Death & Co — Where the Drink Finds You

Royal Enfield motorcycle outside The Ramble Hotel RiNo Denver

Before Denver there was Brooklyn. Before Brooklyn there was a subterranean room in DUMBO called Low.

You got there the way you get to anything worth finding in New York — through someone who knew, through a coat closet, down a flight of stairs. Red Venetian plaster walls. A wraparound bar. A small stage where burlesque performers gave way to local indie bands who gave way to a DJ who played only vintage .45s on two small tweed portable record players. The whole thing was underground, literally, beneath a restaurant known for an extensive selection of rice. Around the corner was Superfine — born in a loft at 25 Jay Street, grown into a warehouse that had previously stored vacuum cleaners and auto parts, still feeding artists and anyone who’d elected to live under a bridge because it was the best address available. Across the street, St. Ann’s Warehouse was hosting the Wooster Group — Elizabeth LeCompte’s experimental theater company, Willem Dafoe and Kate Valk working through deconstructed texts in a converted spice-milling warehouse on Water Street. The kind of work that leaves you needing a dark room and a serious drink. Some of those people found the coat closet. Most nights, that was enough of a guest list.

This was DUMBO before the condos. Warehouse district. Cobblestones and bridge shadows. The kind of neighborhood that exists for about ten minutes before someone figures out its worth and prices it into something else entirely.

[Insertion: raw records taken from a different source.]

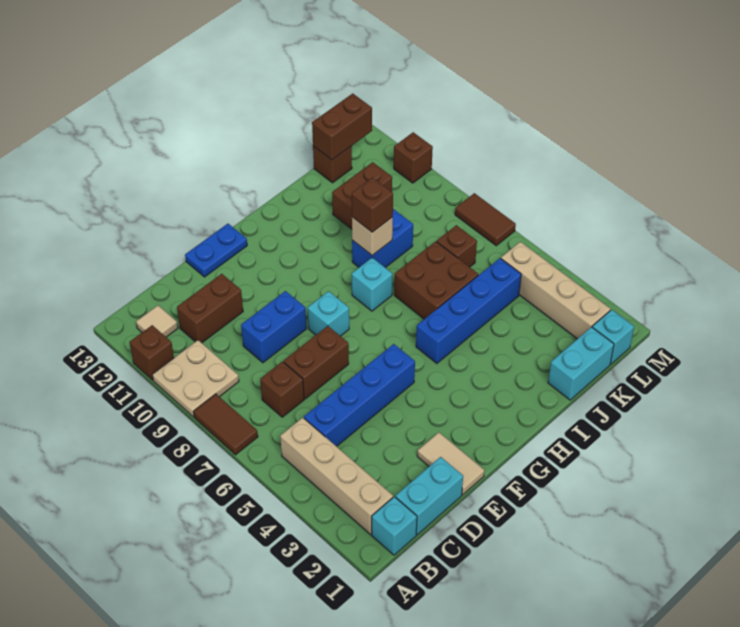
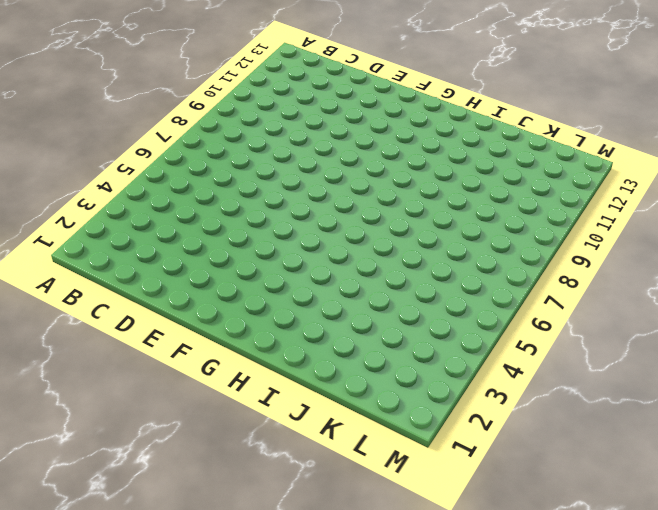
none -> brown tile A7:A8 level 1
none -> tan plate A9:B10 level 1
none -> brown brick A11 level 1
none -> cyan brick B1 level 1

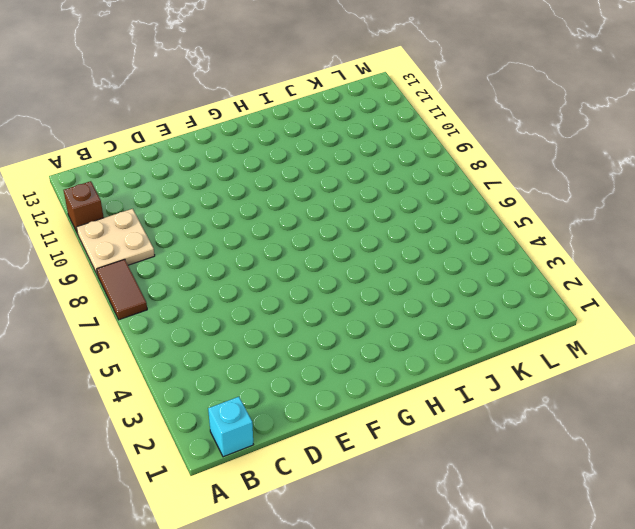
none -> tan brick B2:B5 level 1
none -> tan tile B12 level 1
none -> cyan brick C1:D1 level 1
none -> blue brick C5:F5 level 1

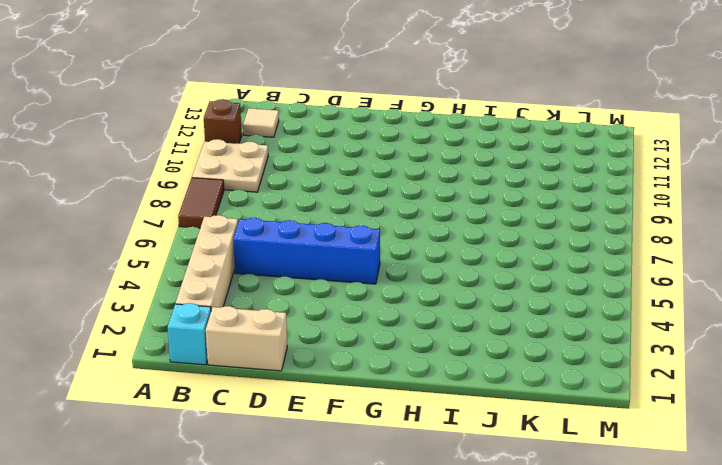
tan brick C1:D1 level 1 -> cyan brick C1:D1 level 1
none -> brown brick C7 level 1
none -> brown brick C11:D11 level 1
none -> brown brick D7:E7 level 1
none -> blue brick D9:E9 level 1

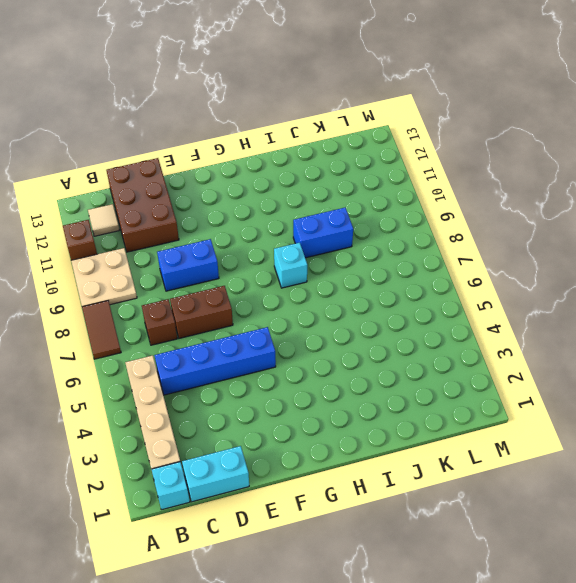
brown brick C11:D13 level 1 -> brown brick C11:D11 level 1
none -> tan tile E1:E2 level 1
none -> blue plate E13:F13 level 1
none -> cyan brick F8 level 1
none -> blue brick H5:K5 level 1

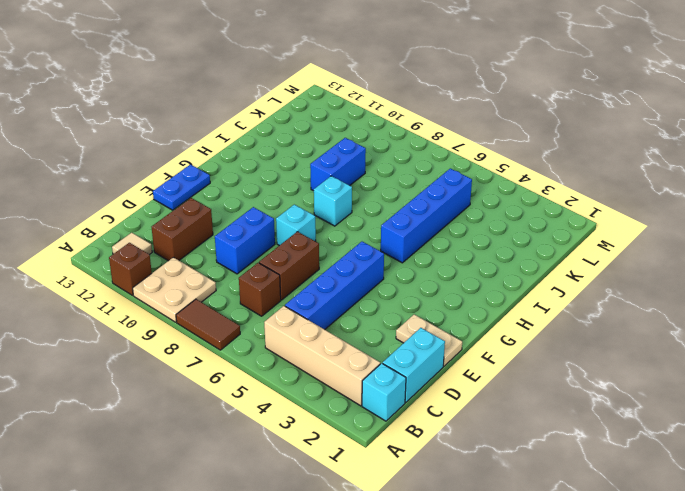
tan plate E1:E2 level 1 -> tan tile E1:E2 level 1
none -> brown brick I6:J7 level 1
none -> cyan brick J1:K1 level 1
none -> brown brick J11:K11 level 1
none -> brown brick K7 level 1

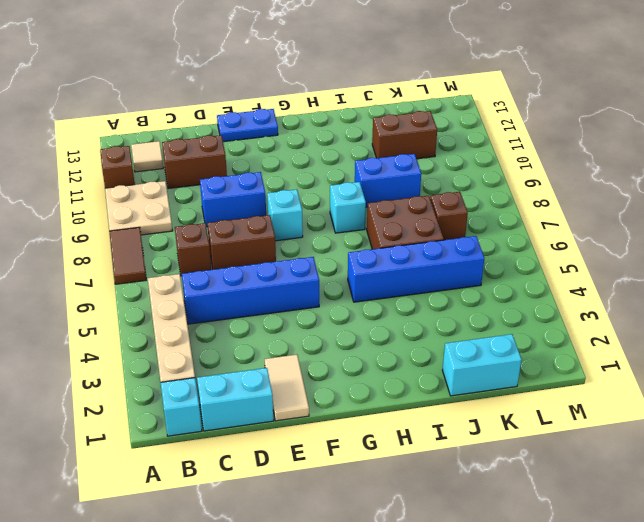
none -> brown brick K13 level 1
none -> cyan brick L1 level 1
none -> tan brick L2:L5 level 1
none -> brown tile M7:M8 level 1

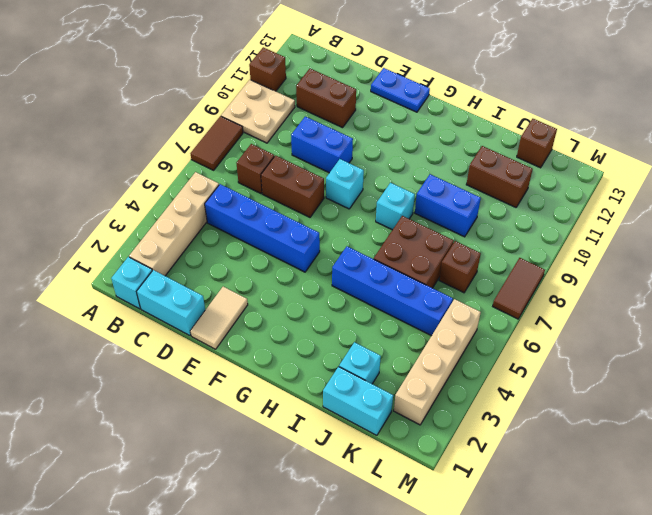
cyan brick J2 level 1 -> cyan brick L1 level 1
none -> tan tile B12 level 1
none -> brown brick M11 level 1
none -> tan brick I9 level 2
none -> brown brick K13:L13 level 2

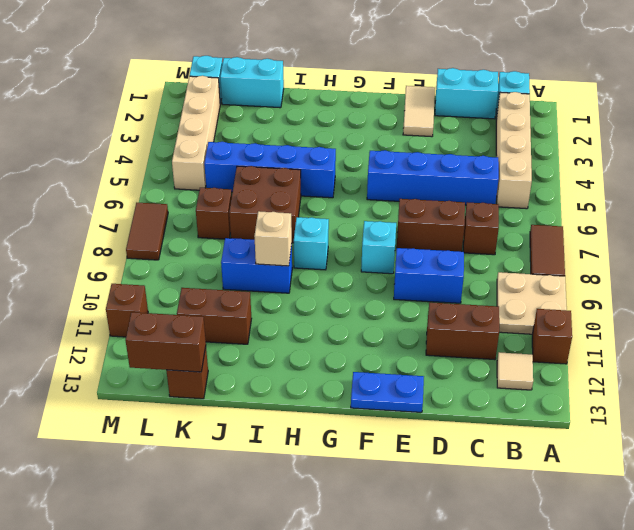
none -> brown brick I9 level 3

Behind the bar at Low, I learned what a room can do. Not the cocktails — the room. The red walls, the low light, the .45 needle drop, the moment when the burlesque performer leaves the stage and the bass comes up and forty people who came for rice are still here at midnight. You learned that the right container changes what happens inside it. That people will find the coat closet if what’s behind it is worth finding.

Death and Co brass plaque Est. 2006 on navy door Denver

David Kaplan learned the same thing, differently.

He grew up in Jackson Hole, studied fine art photography, moved to Las Vegas and found himself surrounded — his words — by freshly dried concrete and newly dried paint. He left. He moved to New York with a different idea. On New Year’s Eve 2006 he opened Death & Co in the East Village, in a room small enough that every person in it could hear the bartender think. The name came from a Dashiell Hammett story. Days later it was on the front page of the New York Times Sunday Styles section. By 2010 it had won Best American Cocktail Bar and World’s Best Cocktail Menu. He was 24 when he opened it. He built it the way you build something you’re not planning to apologize for.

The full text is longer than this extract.